Today’s Wall Street Journal tells the story of Steve Jobs’ hatred of "the button." Any button. He shares my love of simplicity and probably takes it a few steps further. The iPhone doesn’t have a single button, and with initial iPhone sales disappointing a bit (despite the hype), some are wondering if it goes too far.
The new Apple cellphone famously does without the keypads that adorn its rivals. Instead, it offers a touch-sensing screen for making phone calls and tapping out emails. The resulting look is one of the sparest ever for Apple, a company known for minimalist gadgets. While many technology companies load their products up with buttons, Mr. Jobs treats them as blemishes that add complexity to electronics products and hinder their clean aesthetics.
This scrutiny of any projection that moves goes back deep into Apple’s history.
Buttons have long been a hot-button issue for Apple’s CEO. Mr. Jobs was adamant that the keyboard for the original Macintosh not include "up," "down," "right" and "left" keys that allow users to move the cursor around their computer screens.
The spirit of simplicity extends even to Apple retail stores. The elevator in Apple’s popular Tokyo store, for instance, has no floor buttons. It stops on every floor of the four-story building.
At an Apple event two years ago, Mr. Jobs mocked the complexity of traditional remote controls for consumer-electronics products. He showed an image comparing media center remotes that had more than 40 buttons each next to a new Apple remote control for playing movies and music on Macs. The Apple remote had just six buttons.
Years later, after Mr. Jobs returned to Apple and much of the personal-computing world was making the switch to more versatile multibutton mice… Mr. Jobs strongly rebuffed the idea, criticizing the multibutton mouse as "inelegant."
What a great vision! At least in my opinion. Which as I mentioned before doesn’t mirror that of some other customers.
The strategy worked, but he [user interface expert Bruce Tognazzini] adds that many users still craved cursor keys and other buttons missing from the original Mac. Just days after Mr. Jobs resigned from Apple in 1985, Mr. Tognazzini proposed a new keyboard that ended up nearly doubling the key count of the original Mac keyboard, earning it the code-name USS Enterprise for its girth. Customers snapped it up when it went on sale in 1987.
In 2000, Apple introduced the Power Mac G4 Cube, a computer that replaced the traditional mechanical power buttons of most computers with a touch-sensitive on/off switch that blended inconspicuously with the machine’s eye-catching plastic case. Unfortunately, the switch proved too sensitive for many users, who found it easy to accidentally turn the computer off with a casual stroke of the hand. Apple discontinued the G4 Cube a year later.
Apple finally relented two years ago and it began selling a multibutton mouse.

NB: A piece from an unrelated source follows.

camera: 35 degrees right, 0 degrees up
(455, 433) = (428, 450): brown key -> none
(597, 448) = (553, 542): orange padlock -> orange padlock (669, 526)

When the company introduced the iPod in late 2001, the most common calls to Apple’s technical support lines for a time were about how to turn the device, which lacked a clearly defined power button, off and on, says a former Apple executive.

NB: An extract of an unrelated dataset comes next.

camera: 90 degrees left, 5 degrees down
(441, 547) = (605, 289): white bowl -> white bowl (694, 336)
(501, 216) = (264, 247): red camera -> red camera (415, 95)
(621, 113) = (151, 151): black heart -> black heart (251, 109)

The iPhone is following in that minimalist tradition with virtually no buttons… and I guess all buttons virtual. Who drove that design concept?
When asked on stage at a recent conference sponsored by The Wall Street Journal whether there was any debate internally about the decision to include a virtual keyboard with the iPhone instead of a physical one, Mr. Jobs had a suitably minimalist answer. "None," he said.
It’s good to be the boss. And minimalism and simplicity are great concepts.
But in the end it’s the customer that decides, and that’s what ultiimately matters.
Mark Graban says
Actually, it does have ONE hard button, but that’s nitpicking…
Mark Graban says
I’m not an expert on Steve Jobs, but he seems to come from the school of thought that says “the customer doesn’t always know what they want, because what they want doesn’t exist yet.”
That’s a special kind of thinker and it’s probably impossible to bat 1.000 doing that.